# ÁREA DE LAZER > Mergulho >  1º Photo-Party Cabana Divers/Forum Mergulho

## Pedro Nuno Ferreira

Ba noite

O Bilhas, 

fórum de mergulho nosso parceiro, www.forum-mergulho.com, anunciou o seguinte neste tópico http://www.forum-mergulho.com/index.php?showtopic=10730




> No ambito de mais um aniversário do centro de mergulho "Cabana Divers", em que o Fórum de Mergulho vai estar representado, agendámos em conjunto uma "Photo-Party"...
> 
> Trata-se do 1º Photo-Party Cabana Divers/Forum Mergulho.
> 
> A ideia não é criar mais uma competição de fotografia aberta exclusivamente a "pros", mas convidar todos os mergulhadores a levarem consigo as cameras digitais e dispararem dentro e fora de água, captando os melhores momentos da festa!
> 
> As imagens obtidas, serão descarregadas para o computador da organização, sendo votadas por um júri constituido por 3 elementos, representantes do Cabana Divers e Forum Mergulho.
> 
> Cada participante, poderá apenas escolher 3 imagens de todas as fotos que tirar, independentemente de serem subaquáticas ou "a seco". 
> ...


Atenciosamente 
Pedro Nuno

----------


## Vasco Santos

Olá a todos.

Engraçado é mesmo ao pé da minha casa e eu nem sabia que havia uma escola de mergulho na Fonte da Telha.  :Palmas:

----------


## Miguel Marçal dos Santos

> Olá a todos.
> 
> Engraçado é mesmo ao pé da minha casa e eu nem sabia que havia uma escola de mergulho na Fonte da Telha.

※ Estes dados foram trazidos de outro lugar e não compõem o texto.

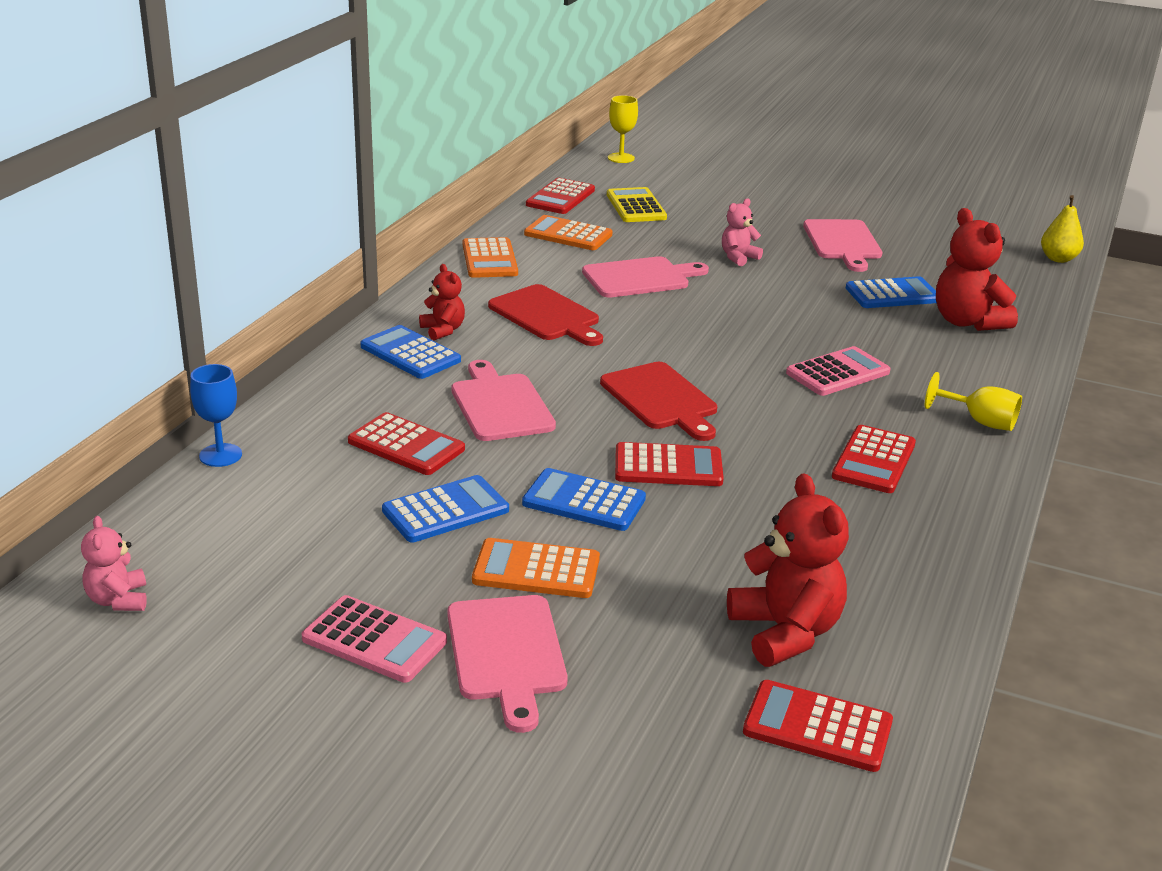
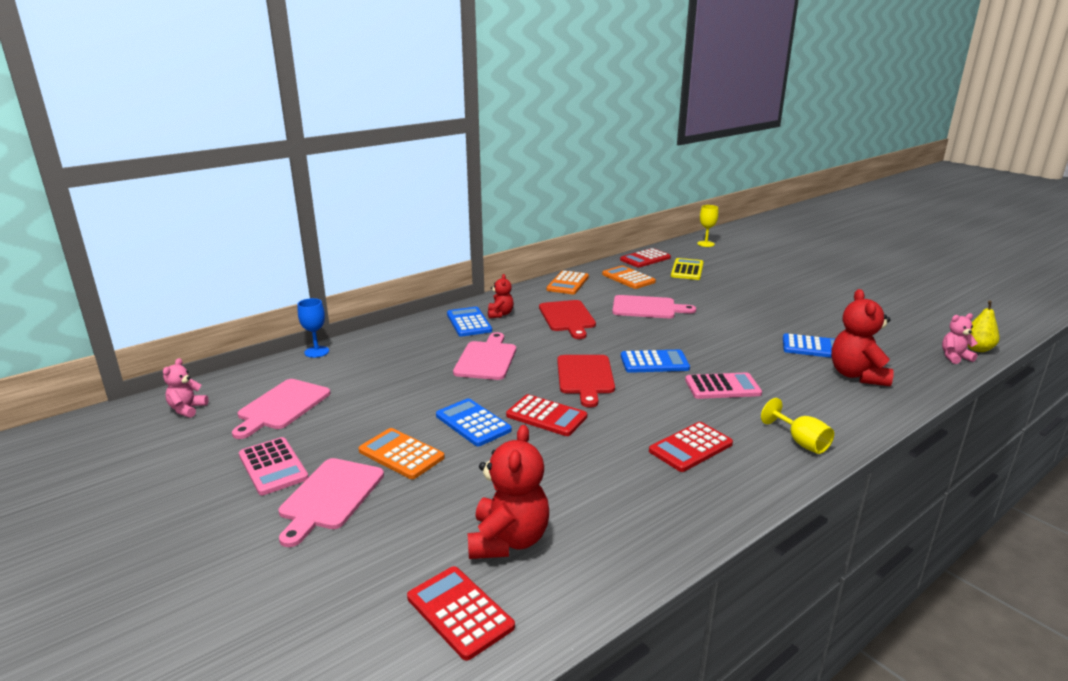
camera: 30 degrees right, 5 degrees down
(406, 445) = (411, 368): red calculator -> none
(445, 510) = (391, 407): blue calculator -> blue calculator (654, 362)
(738, 258) = (724, 307): pink teddy bear -> pink teddy bear (954, 357)
(842, 242) = (809, 311): pink cutting board -> pink cutting board (282, 406)

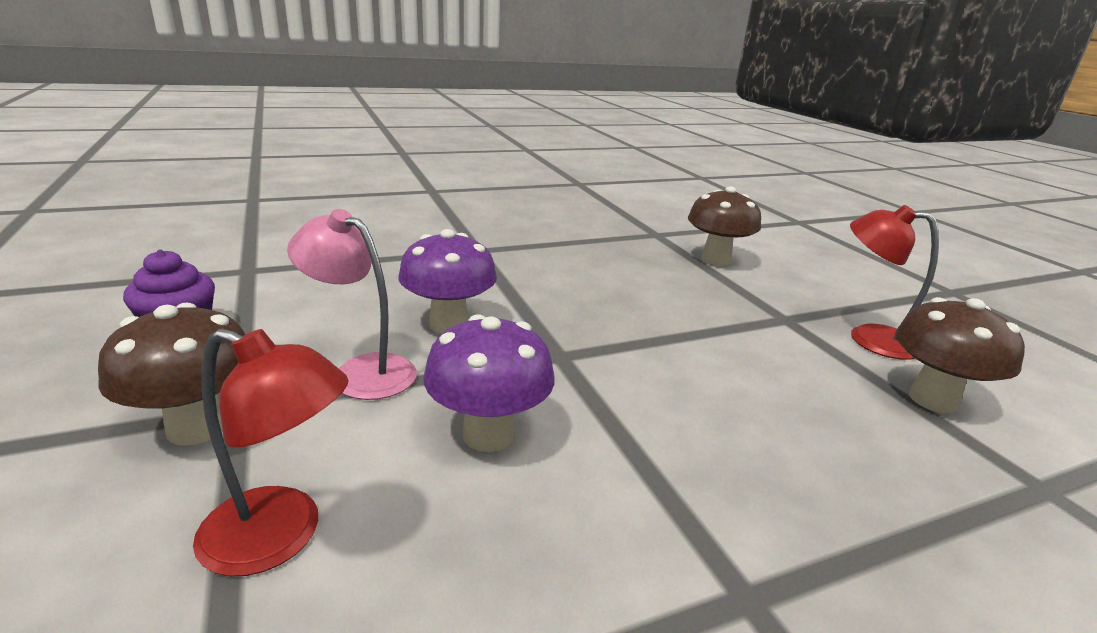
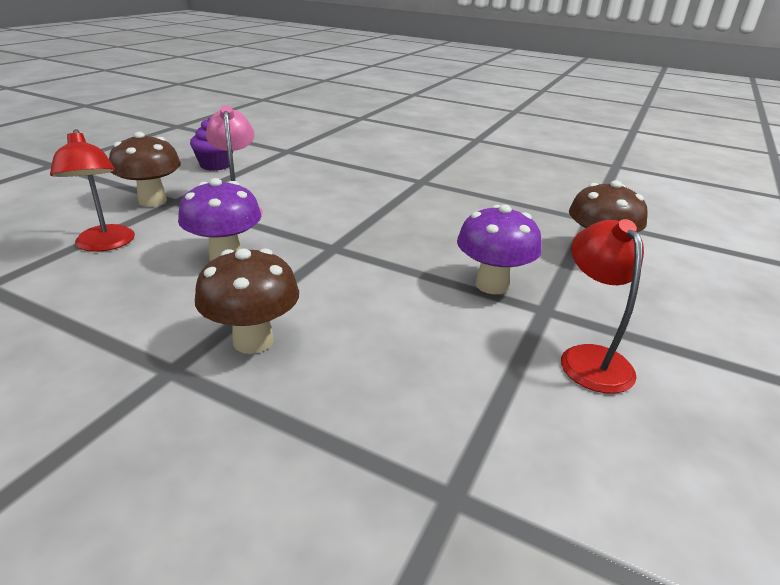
camera: 50 degrees right, 5 degrees up
(449, 324) = (315, 209): purple mushroom -> purple mushroom (492, 285)
(932, 400) = (523, 412): brown mushroom -> brown mushroom (253, 341)

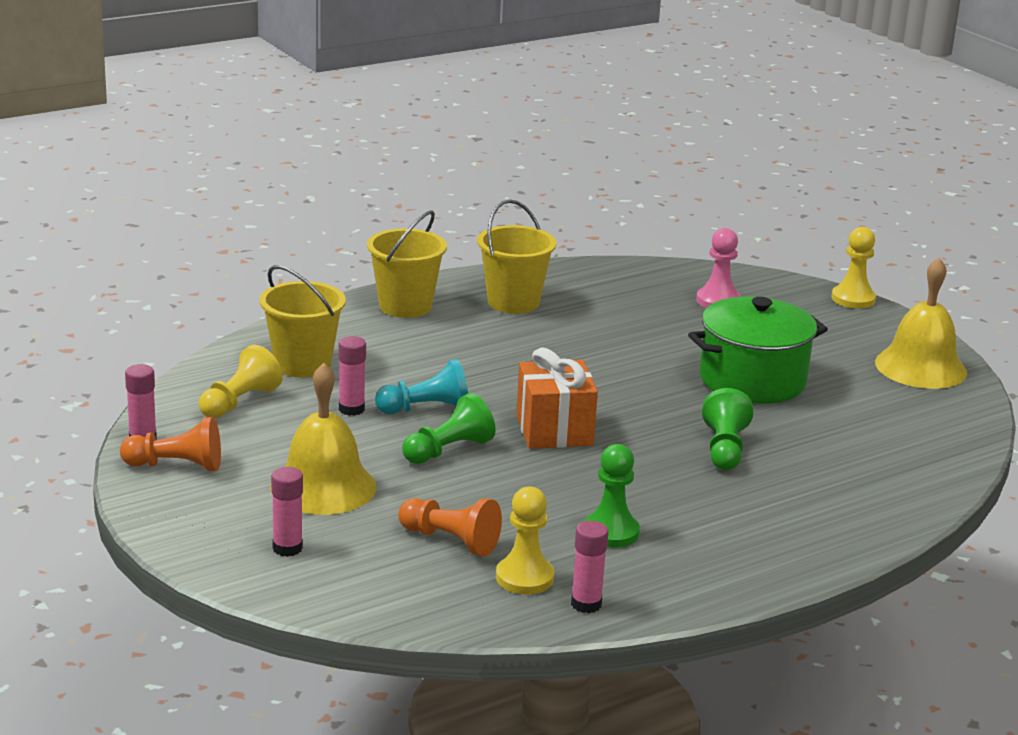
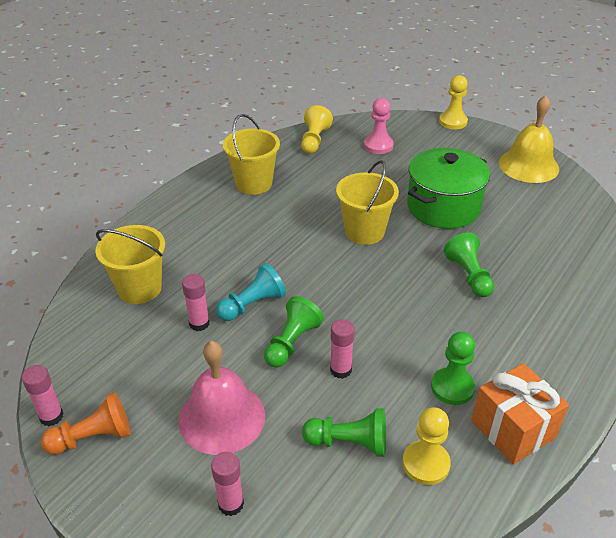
camera: 20 degrees left, 15 degrees up
(239, 402) = (111, 345): yellow pawn -> yellow pawn (314, 140)
(323, 486) = (222, 417): yellow bell -> pink bell
(405, 306) = (183, 208): yellow bucket -> yellow bucket (364, 232)
(451, 540) = (349, 443): orange pawn -> green pawn
(554, 430) = (351, 296): orange gift -> orange gift (513, 429)
(586, 604) = (486, 476): pink glue stick -> pink glue stick (340, 370)

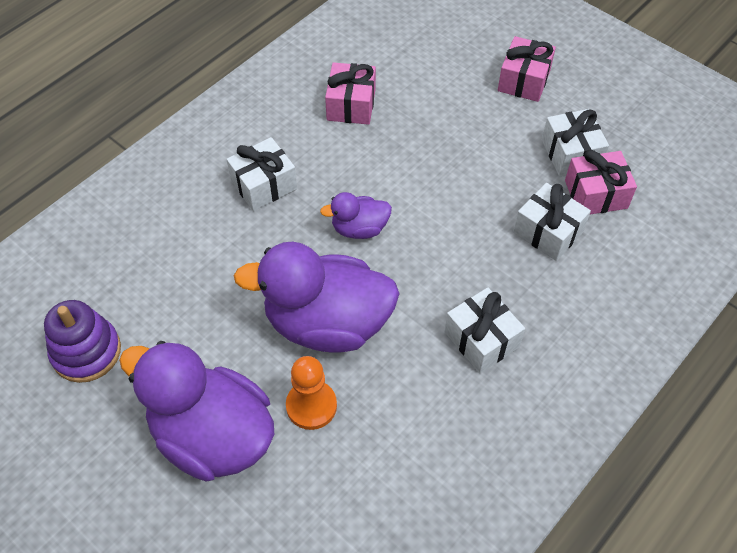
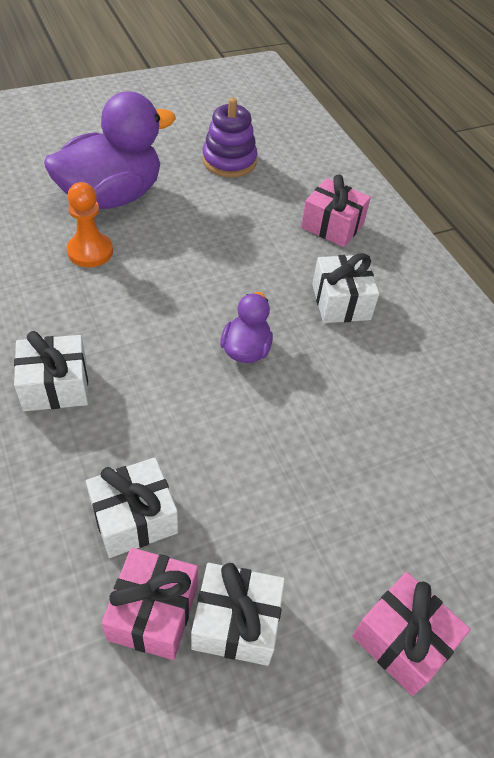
camera: 110 degrees right, 5 degrees down
(327, 323) = (157, 288): purple duck -> none
(351, 105) = (426, 413): pink gift -> pink gift (332, 226)

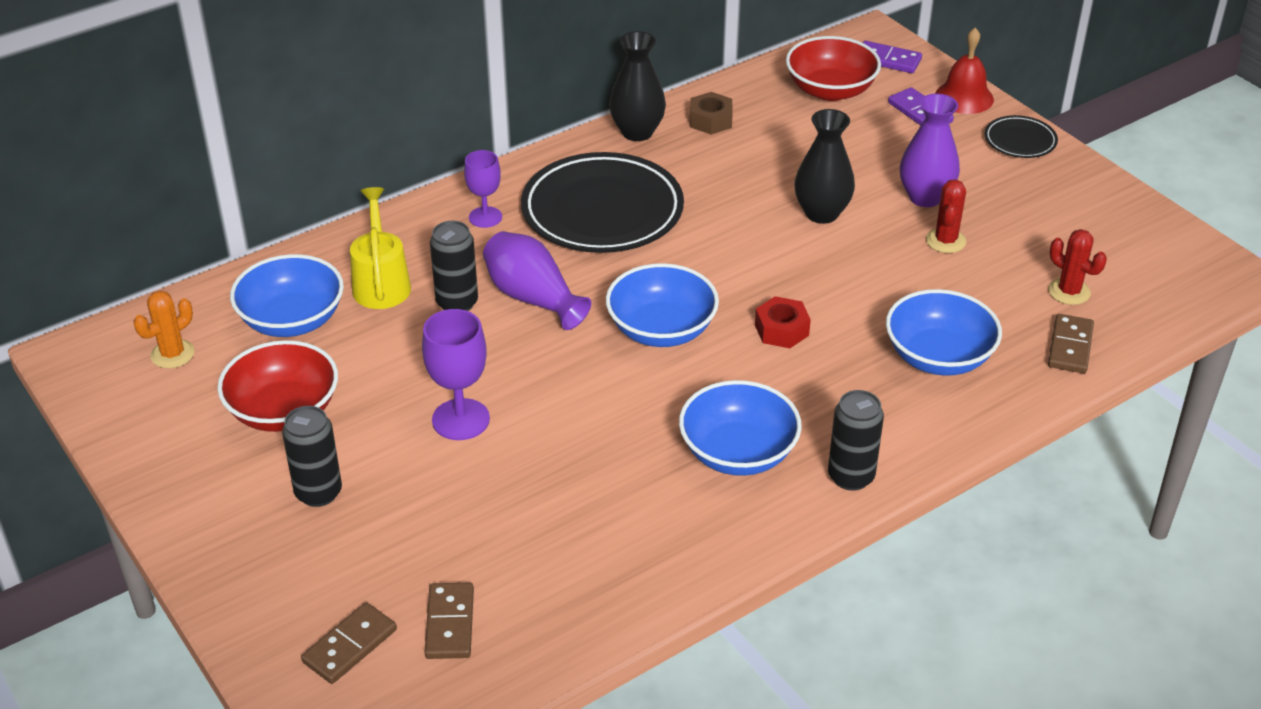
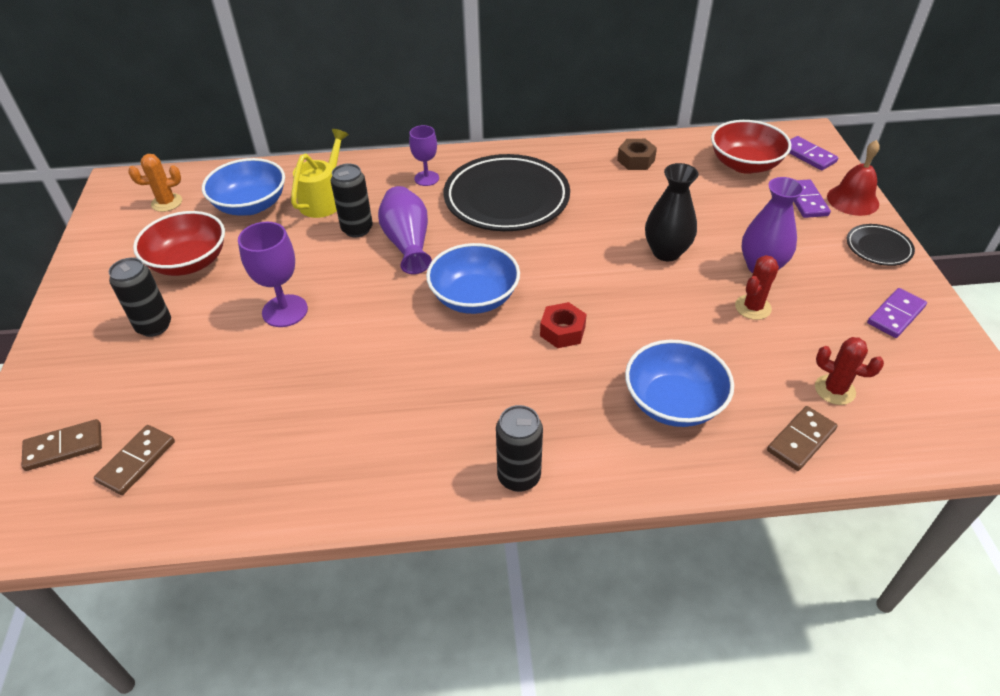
camera: 30 degrees right, 5 degrees up
(637, 132) = (577, 153): black vase -> none
(738, 453) = (448, 417): blue bowl -> none
(1069, 292) = (834, 390): red cactus -> red cactus turned 45 degrees counterclockwise
(1076, 203) = (895, 315): none -> purple domino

Centro sim, escola não sei se têm.

É o local para onde vamos quando já estamos fartos de Sesimbra se bem que o Francisco Macedo da Marina de Cascais seja uma excelente opção e com melhores mergulhos.

Em todo o caso a pedra dos safios merece uma visita, um dos meninos deve ter 2mt e adora vir dizer olá.

----------